Today’s question was submitted by Tom - Two things we must stop. First, some Florida senators plan to build miles of toll roads in North Florida. Second, Congressman Soto of Florida's 9th district wants to make Puerto Rico a state. BIG MISTAKE to do so.
Bottom Line: These are two very different issues but I’m happy to weigh in on both. First, on the expansion of toll roads across Florida. Recently, I covered the bill that would result in the largest infrastructure expansion in Florida since the completion of the Turnpike. It would expand the Turnpike to Tampa, create an expressway to the Georgia border and a new highway between Polk and Collier counties. The rub is that they would all be toll roads. While it has some traction in Florida’s state session, Governor Ron DeSantis doesn’t support the expansion of toll roads in Florida. So, I wouldn’t worry about that plan playing out. If it made it to the Governor’s desk he'll probably veto it.
Now, regarding Puerto Rican statehood. That’s a whole other matter.
Over the past five years, there have been two non-binding referendum votes by Puerto Ricans on statehood that overwhelmingly passed. Given the state of the economy, which never exited the Great Recession, it’s no surprise. The government is essentially bankrupt, the island has shed population for 15+ years, and there’s no clear positive catalyst in sight. Becoming a state wouldn't fix all of those problems but it would provide a catalyst for increased power and influence within the United States. Were Puerto Rico to become a state it would be the 32nd largest state in the country, sandwiched between Utah and Nevada, with a population just over 3.1 million. That would mean that in addition to the two US Senators that every state receives, they would have four seats in the US House of Representatives. Now, about the politics of it.

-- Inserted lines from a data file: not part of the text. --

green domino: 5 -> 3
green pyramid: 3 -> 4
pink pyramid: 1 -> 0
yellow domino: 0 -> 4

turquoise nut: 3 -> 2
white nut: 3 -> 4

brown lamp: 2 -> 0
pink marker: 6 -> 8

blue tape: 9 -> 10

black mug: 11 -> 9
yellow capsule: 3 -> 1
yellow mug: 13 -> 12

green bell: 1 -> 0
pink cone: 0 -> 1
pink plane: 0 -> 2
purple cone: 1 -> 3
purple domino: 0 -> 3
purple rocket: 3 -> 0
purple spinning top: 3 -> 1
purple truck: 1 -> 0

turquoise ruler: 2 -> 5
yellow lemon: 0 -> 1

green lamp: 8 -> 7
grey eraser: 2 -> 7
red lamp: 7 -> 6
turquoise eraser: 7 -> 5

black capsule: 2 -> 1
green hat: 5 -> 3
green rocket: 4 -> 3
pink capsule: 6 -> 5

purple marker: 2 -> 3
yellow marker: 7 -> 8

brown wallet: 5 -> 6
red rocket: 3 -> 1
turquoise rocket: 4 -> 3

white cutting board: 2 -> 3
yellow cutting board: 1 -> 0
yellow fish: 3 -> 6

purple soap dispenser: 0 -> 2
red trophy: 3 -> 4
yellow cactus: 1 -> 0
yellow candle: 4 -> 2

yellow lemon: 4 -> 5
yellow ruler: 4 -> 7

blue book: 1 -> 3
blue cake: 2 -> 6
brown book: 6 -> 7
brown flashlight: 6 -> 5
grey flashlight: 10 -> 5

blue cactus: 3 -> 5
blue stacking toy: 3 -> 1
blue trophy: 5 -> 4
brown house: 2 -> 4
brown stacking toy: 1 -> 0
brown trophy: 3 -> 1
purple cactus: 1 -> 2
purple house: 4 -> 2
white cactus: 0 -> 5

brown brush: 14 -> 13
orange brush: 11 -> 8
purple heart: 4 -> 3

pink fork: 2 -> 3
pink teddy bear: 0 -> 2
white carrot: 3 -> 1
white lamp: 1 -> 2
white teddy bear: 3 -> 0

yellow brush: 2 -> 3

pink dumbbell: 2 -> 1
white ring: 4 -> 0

Many Republican voters don’t support statehood in part due to the expectation that Puerto Rico becoming a state would potentially produce additional Democrats in Congress. If you’re a betting person that’s probably the most likely outcome. That being said, Florida’s Governor, Ron DeSantis was a supporter of it when he was in Congress. Senator Rick Scott has also been a supporter of Puerto Rican statehood. Was it a case of politicking or principal? We might soon find out. Regardless, it’s unlikely the movement will gain enough traction to become a reality. The territory would need to demonstrate it can stabilize itself first. You will not find broad-based support to add Puerto Rico as a state as a means of bailing out years of poor decision making and corruption by its politicians.